Doctors may also recommend transfusions of platelets or of whole blood to people who are currently bleeding or who are at high risk.
For people with chronic ITP that does not respond to standard treatment, doctors may suggest a splenectomy, which is the surgical removal of the spleen. The spleen is responsible for removing old platelets from the blood, so its removal can help increase platelet counts.
A doctor may suggest certain lifestyle changes to help a person manage ITP. These may
- eating a balanced diet
- limiting alcohol
- quitting smoking
- avoiding aspirin and nonsteroidal anti-inflammatory drugs (NSAIDs)
- avoiding activities with a high risk of injury
- having regular dental care and practicing oral hygiene to prevent gum bleeding
ITP can cause bleeding in different parts of the body. Rarely, it can lead to more serious bleeding, such as bleeding in the brain, which can be life threatening.

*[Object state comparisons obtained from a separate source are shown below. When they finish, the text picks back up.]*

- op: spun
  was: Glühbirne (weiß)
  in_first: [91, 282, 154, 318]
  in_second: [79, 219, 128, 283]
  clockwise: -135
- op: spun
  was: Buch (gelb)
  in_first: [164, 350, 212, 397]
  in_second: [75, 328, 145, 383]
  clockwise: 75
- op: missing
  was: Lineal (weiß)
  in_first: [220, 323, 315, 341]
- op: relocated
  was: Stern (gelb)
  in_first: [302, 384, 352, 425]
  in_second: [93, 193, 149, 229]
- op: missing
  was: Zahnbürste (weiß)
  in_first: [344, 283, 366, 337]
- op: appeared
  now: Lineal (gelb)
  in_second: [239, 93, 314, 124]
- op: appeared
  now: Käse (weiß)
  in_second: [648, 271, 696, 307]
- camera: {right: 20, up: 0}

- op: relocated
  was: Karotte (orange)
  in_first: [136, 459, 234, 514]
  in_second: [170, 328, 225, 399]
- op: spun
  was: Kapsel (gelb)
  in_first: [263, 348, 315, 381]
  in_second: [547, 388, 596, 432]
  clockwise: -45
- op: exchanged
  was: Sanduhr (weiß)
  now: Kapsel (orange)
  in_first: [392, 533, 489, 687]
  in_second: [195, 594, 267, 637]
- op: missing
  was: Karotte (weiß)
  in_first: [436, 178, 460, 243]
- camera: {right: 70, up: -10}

Treatments can also lead to complications. For example, taking corticosteroids for a long time can lead to osteoporosis and an increased risk of infection.

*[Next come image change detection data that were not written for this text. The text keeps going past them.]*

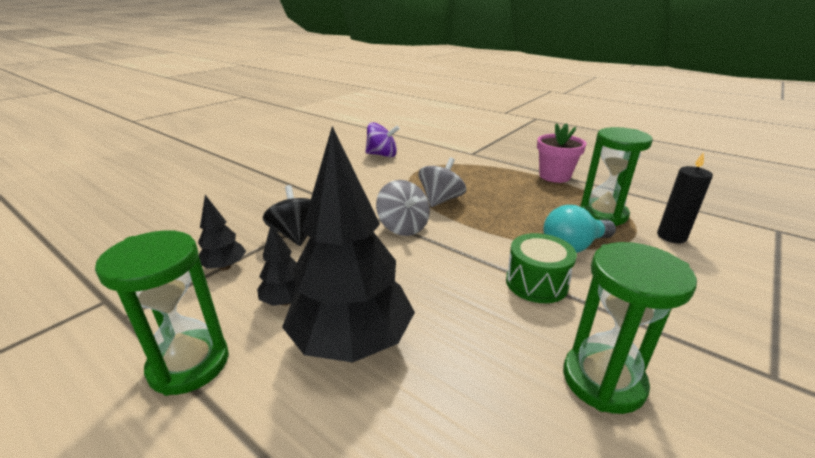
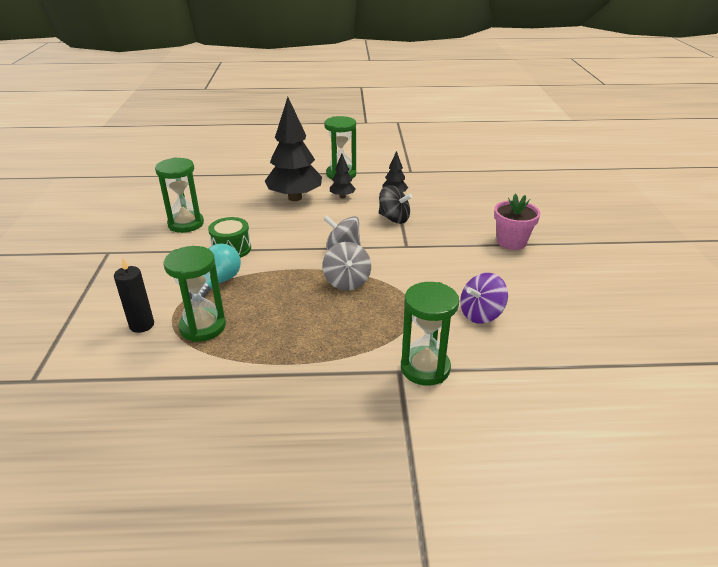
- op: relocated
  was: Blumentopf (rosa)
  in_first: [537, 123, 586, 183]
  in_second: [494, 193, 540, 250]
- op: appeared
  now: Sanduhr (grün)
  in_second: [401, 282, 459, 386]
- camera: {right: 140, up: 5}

Living without a spleen also increases the risk of bacterial infections and can increase illness severity. Therefore, people who undergo this surgery must look after their health carefully and contact a doctor as soon as possible if they develop a fever or other symptoms.
ITP is a disorder that occurs when the immune system destroys healthy platelets, resulting in low platelet levels. Platelets help the blood to clot, so low levels can lead to bleeding and bruising in different parts of the body. However, not everyone with ITP has noticeable symptoms.
ITP can resolve on its own, but some people require treatments, such as corticosteroids or immunoglobulins. In some cases, doctors may suggest surgery to remove the spleen.
ITP can lead to serious complications if left untreated, but many people can manage it with lifestyle changes and medical care.